Proboje wlasnie uruchomic wifi na moim laptopie.Karta wifi to ipw2200 z portage, nie kernela. Wifi-radar pokazuje mi moj punkt dostepowy(desktop z XP i bridgowaniem polaczenia lan-wifi), wiec sprzet jest (chyba) dobrze ustawiony. Niestety przy probie podlaczenia uzywajac wifi-radar dostaje komunikat "could not get IP address". Przy probie recznego wystartowania komunikat jest 

```

mobile bolek # /etc/init.d/net.eth1 start

* Starting eth1

*   Starting wpa_supplicant on eth1 ...                                  [ ok ]

*     timed out  

```

Moj /etc/conf.d/net wyglada nastepujaco:

```

modules=( "wpa_supplicant" )

wpa_supplicant_eth1="-Dwext"

wpa_timeout_eth1=60

config_eth1=( "dhcp" )

config_eth0=( "192.168.1.200 netmask 255.255.255.0 brd 192.168.1.255" )

routes_eth0=( "default gw 192.168.1.1" )

```

a /etc/wpa_supplicant 

```

ctrl_interface=/var/run/wpa_supplicant

ctrl_interface_group=wheel

eapol_version=1

ap_scan=1

fast_reauth=1

opensc_engine_path=/usr/lib/opensc/engine_opensc.so

pkcs11_engine_path=/usr/lib/opensc/engine_pkcs11.so

pkcs11_module_path=/usr/lib/pkcs11/opensc-pkcs11.so

network={

   ssid="test"

   key_mgmt=NONE

   wep_key0="my_key"

   wep_tx_keyidx=0

}

```

[/code]

Przeczesalem cale forum, ale nie udalo mi sie znalezc rozwiazania. Moze ktos tu bedzie mi w stanie pomoc ?Last edited by tboloo on Tue Feb 07, 2006 9:28 am; edited 1 time in total

----------

## quat

ja mam ustawione cos takiego:

```
ctrl_interface=/var/run/wpa_supplicant

ctrl_interface_group=0

ap_scan=1

network={

    ssid="moj_ssid"

    key_mgmt=NONE

    wep_key0=AAAAAAAAAAAAAAAAAAAAAAAAAA

    wep_tx_keyidx=0

    priority=2

    auth_alg=SHARED

}
```

a /etc/conf.d/net mam identycznie co do wlan.
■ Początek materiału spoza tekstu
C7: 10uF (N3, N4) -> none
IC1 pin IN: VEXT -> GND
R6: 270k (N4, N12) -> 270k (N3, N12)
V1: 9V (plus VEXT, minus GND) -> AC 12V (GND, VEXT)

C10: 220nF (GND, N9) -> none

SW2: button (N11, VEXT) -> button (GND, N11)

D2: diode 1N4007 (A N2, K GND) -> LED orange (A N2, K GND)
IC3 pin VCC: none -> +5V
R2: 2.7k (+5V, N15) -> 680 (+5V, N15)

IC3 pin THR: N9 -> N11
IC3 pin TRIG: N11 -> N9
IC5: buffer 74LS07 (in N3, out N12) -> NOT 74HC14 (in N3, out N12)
w jakiej formie masz wpisany klucz? Z tego co pamietam to mialem problem jak byl w apostrofach. jezeli klucz bedziesz mial w formie hex to wpisz bez apostrofow.

pozdrawiam

ps. prawde mowiac to duzo lepiej jest przejsc na WPA. w koncu WEP jest bardzo slabym zabezpieczeniem.

----------

## tboloo

Niestety bez zmian. Klucz probowalem i hex i ASCII. Bez efektu   :Sad:  .

 *quat wrote:*   

> 
> 
> ps. prawde mowiac to duzo lepiej jest przejsc na WPA. w koncu WEP jest bardzo slabym zabezpieczeniem.

 

Jak tylko zacznie dzialac to pomysle o zabezpieczaniu.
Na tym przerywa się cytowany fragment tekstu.